Can anyone clarify this rather confusing issue?

In principle, field flattener - flattens the field. It has no idea what sort of optics sits in front of it, but is design to handle only certain level of field curvature.

If element is pure field flattener - then it will work more or less ok with range of optics that produce field curvature that is ball park of what this flattener corrects. Tweaking the distance of field flattener to focal plane will tweak correction for a given telescope.

Some items passed off as field flatteners are correctors in general and are designed / matched to particular scope (they correct for more than curved field). As such - they produce the best results with said scope, but that does not mean that:

a) said field flattener can't be used effectively with different scope

b) different field flattener can be effectively used instead of that one with scope first FF was designed for

Issue is that it is very hard to make optical element that only corrects for one type of optical aberration. They all introduce some additional aberrations to some degree. Optical aberrations go into "positive" and "negative" direction - and ideally you want to match them between optical elements so that they cancel out - one brings in positive part and other brings in negative part.

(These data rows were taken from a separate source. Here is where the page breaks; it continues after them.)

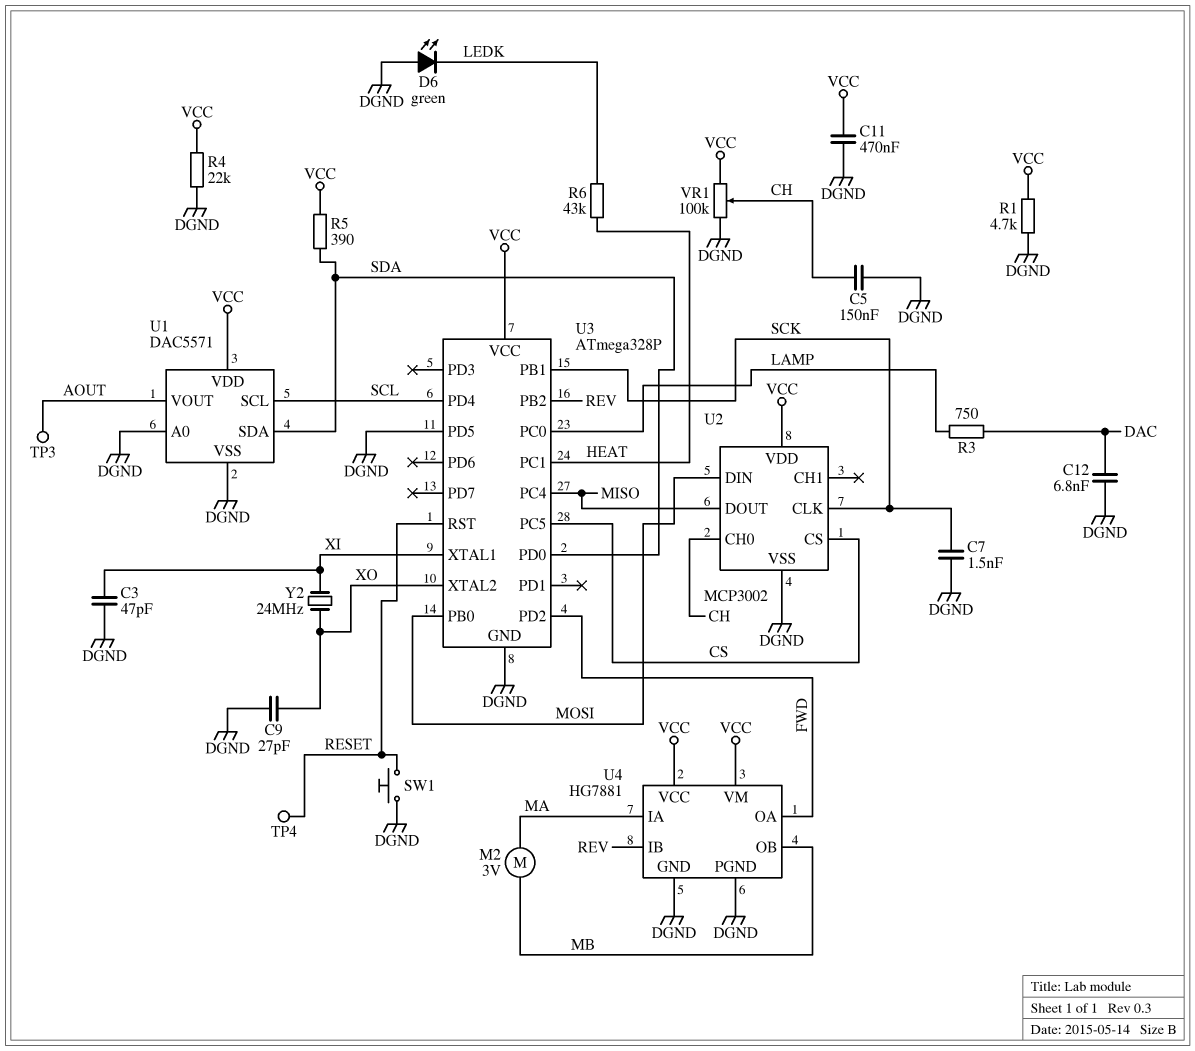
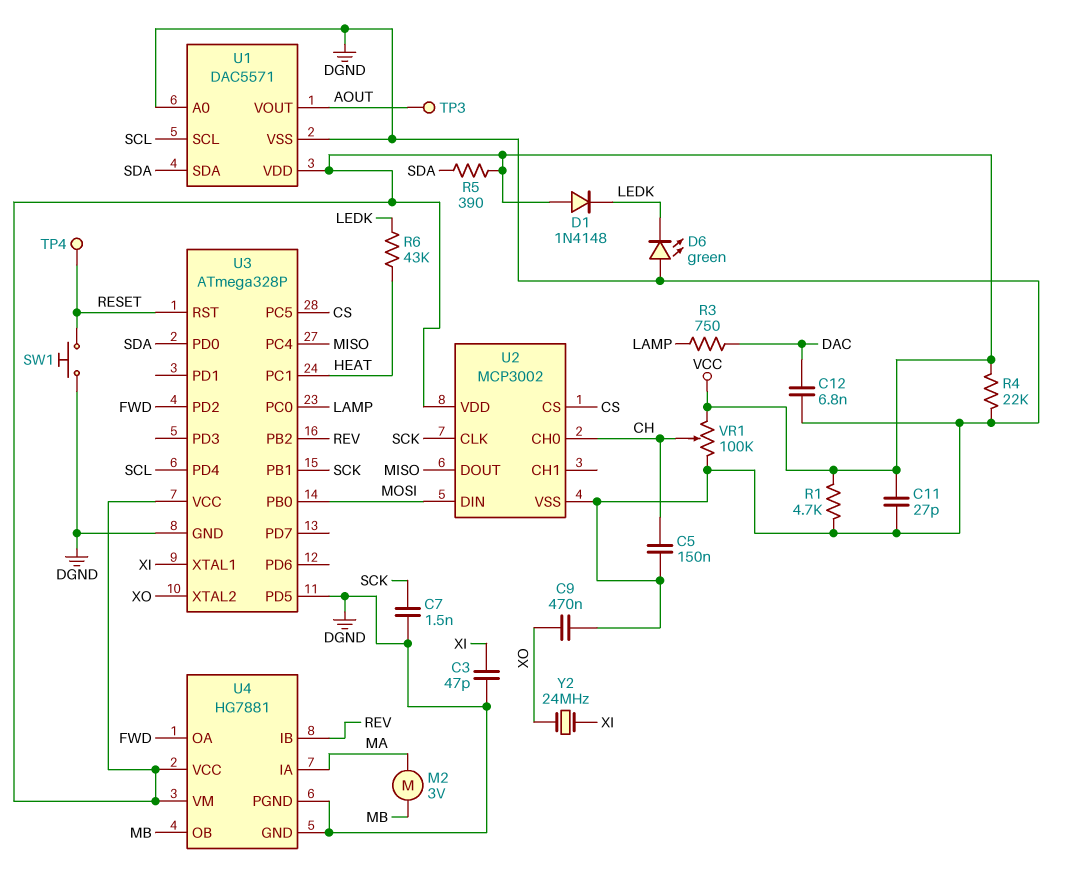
C9: 27pF (DGND, XO) -> 470nF (DGND, XO)
C11: 470nF (DGND, VCC) -> 27pF (DGND, VCC)
D1: none -> diode 1N4148 (A VCC, K LEDK)

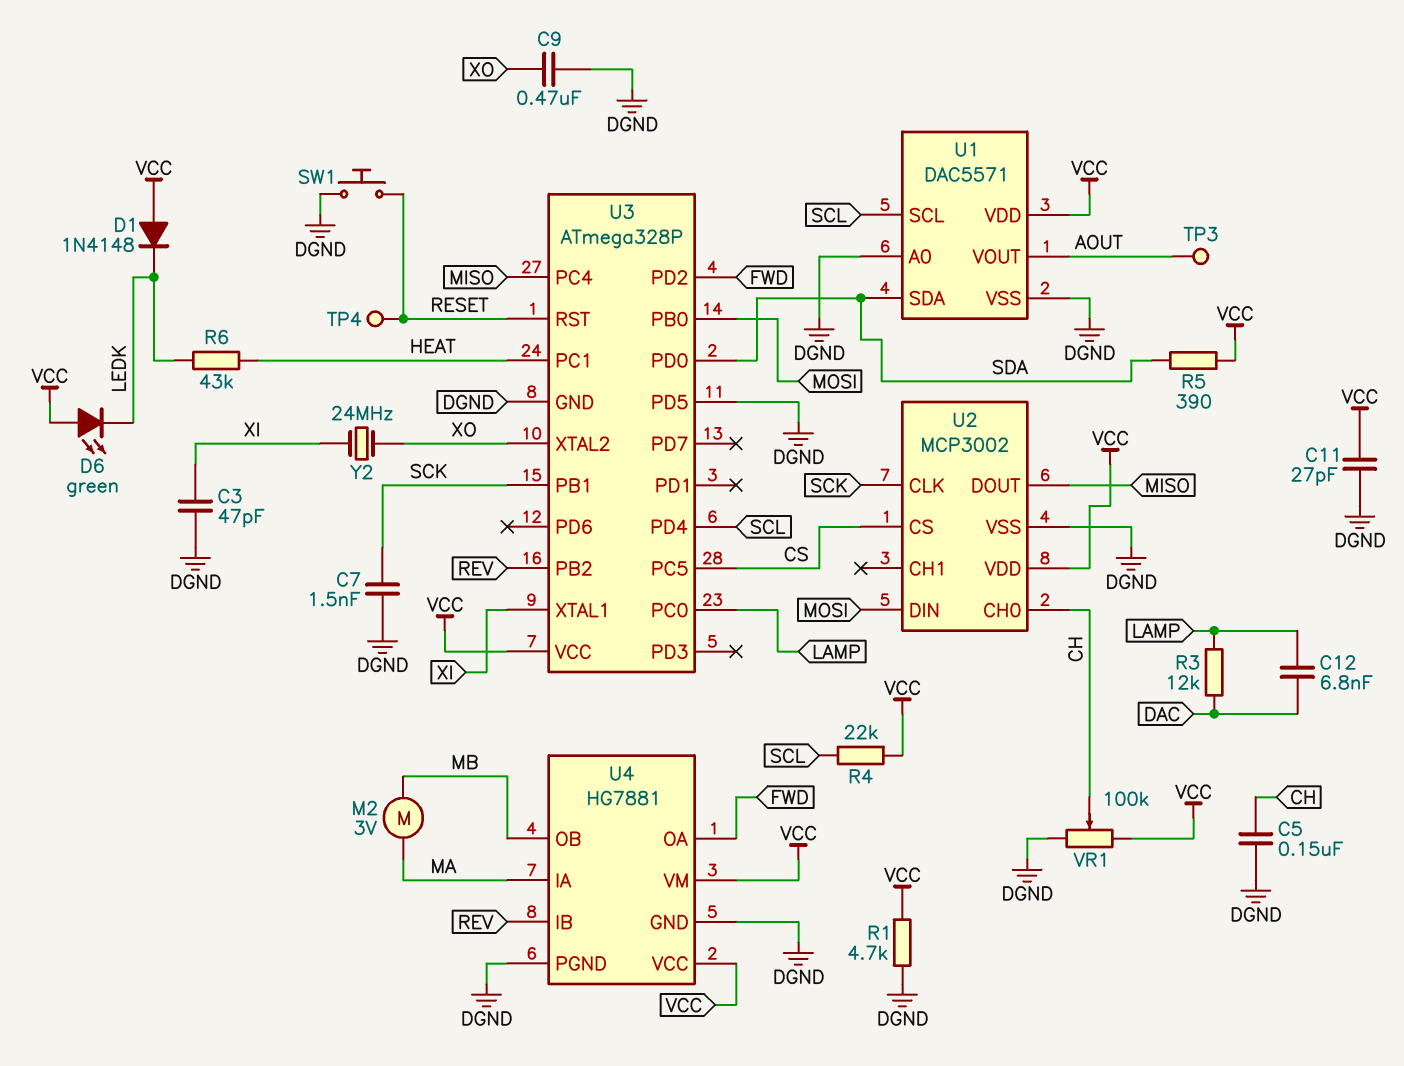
C12: 6.8nF (DAC, DGND) -> 6.8nF (DAC, LAMP)
D6: LED green (A DGND, K LEDK) -> LED green (A VCC, K LEDK)
R3: 750 (DAC, LAMP) -> 12k (DAC, LAMP)
R4: 22k (DGND, VCC) -> 22k (SCL, VCC)

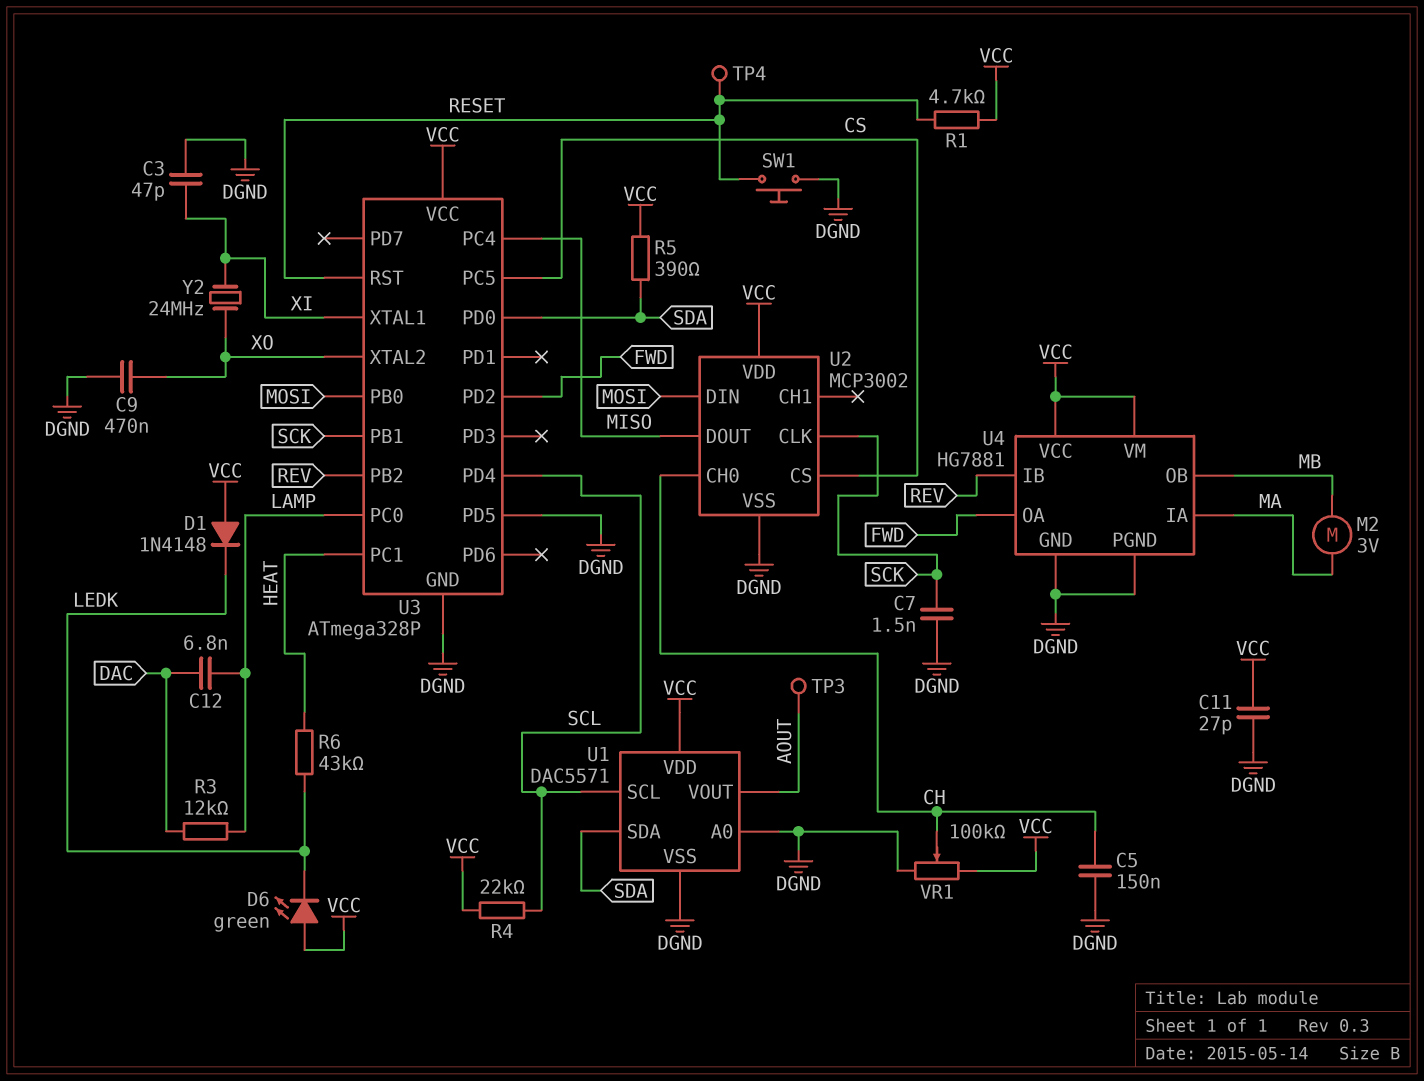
R1: 4.7k (DGND, VCC) -> 4.7k (RESET, VCC)

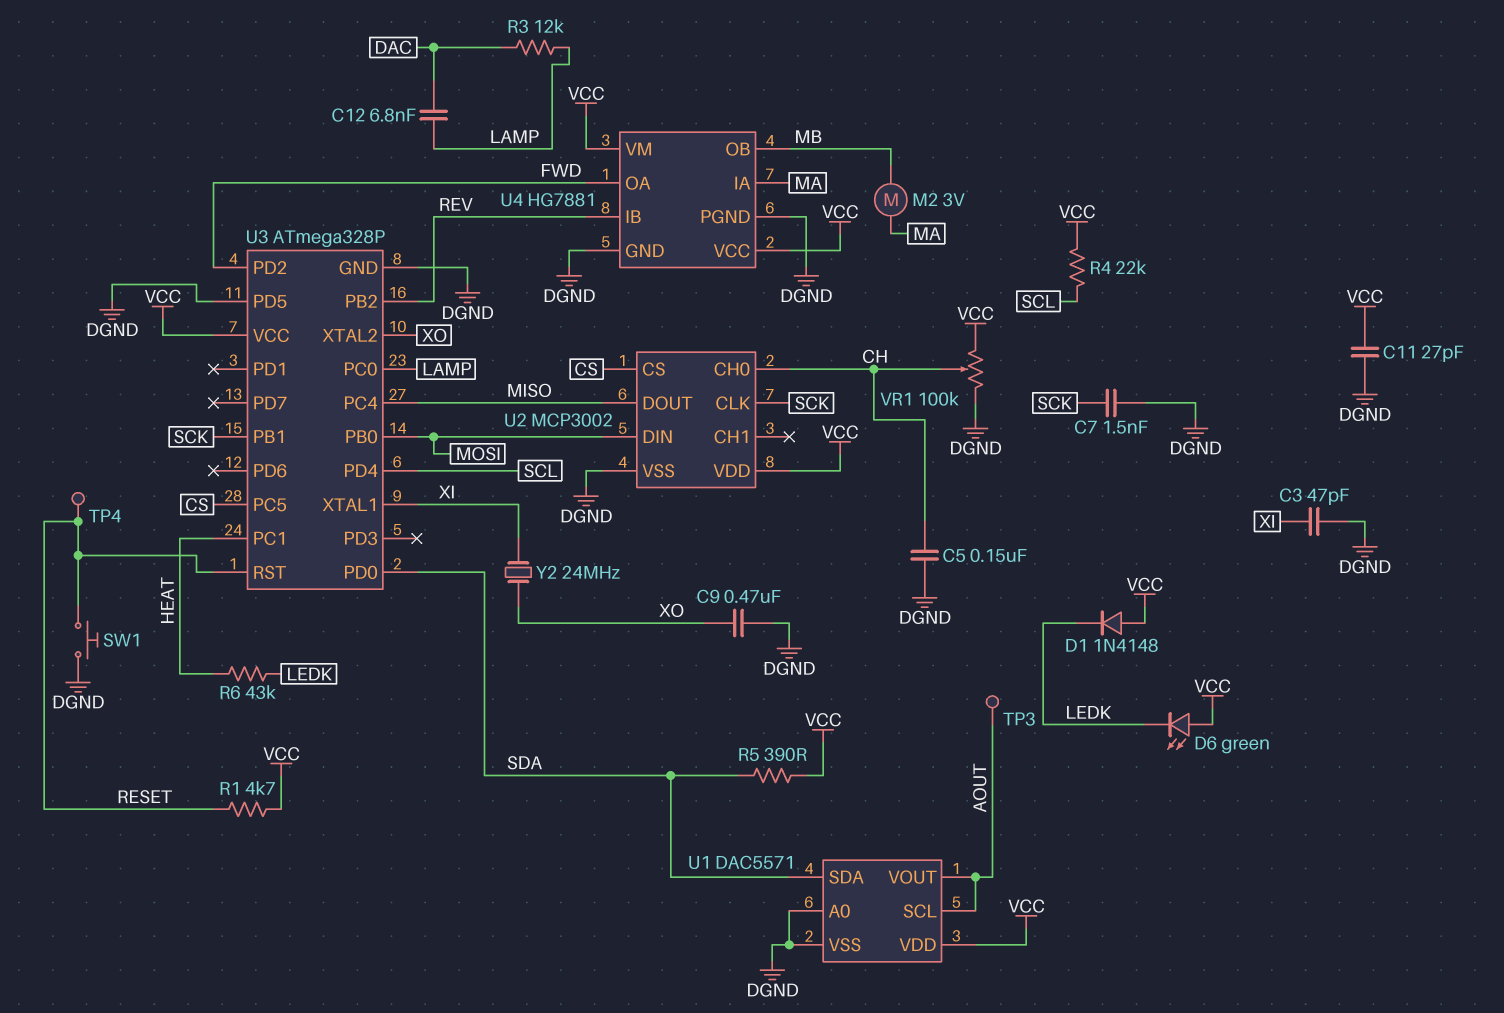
U1 pin SCL: SCL -> AOUT

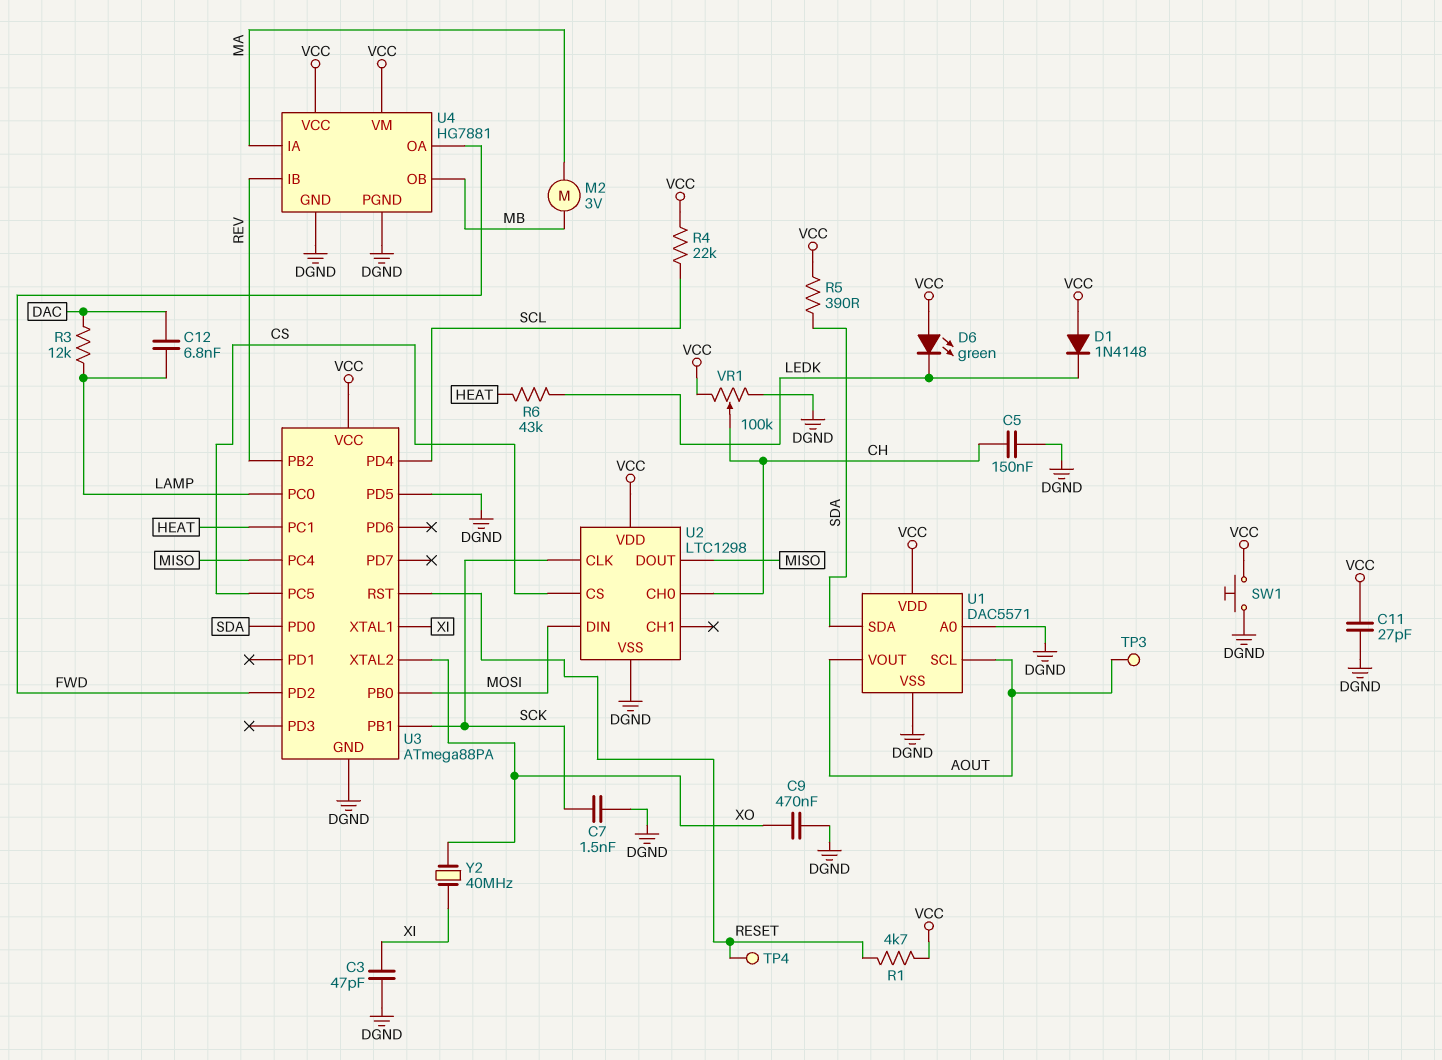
SW1: button (DGND, RESET) -> button (DGND, VCC)
U2: MCP3002 -> LTC1298
U3: ATmega328P -> ATmega88PA
Y2: 24MHz (XI, XO) -> 40MHz (XI, XO)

This is why "matched" correctors work well - they are designed so that their residual other aberrations for the most part cancel out with those of matching scope.

Now if you use such matching corrector with different scope - a range of things can happen. That different scope might have same / similar aberrations as original scope in which case aberrations will still cancel out to some degree, or scope can have unrelated or even same aberrations as that corrector - in which case aberrations can "enhance" rather than cancel out.

Unless you know optical design of both scope and corrector - there is no way of telling how good a match they will be (unless they are designed to match each other). That is why it is basically trial and error of using generic field flatteners - you need to try with your optics, or take advice of someone who used that combination and found it works satisfactory.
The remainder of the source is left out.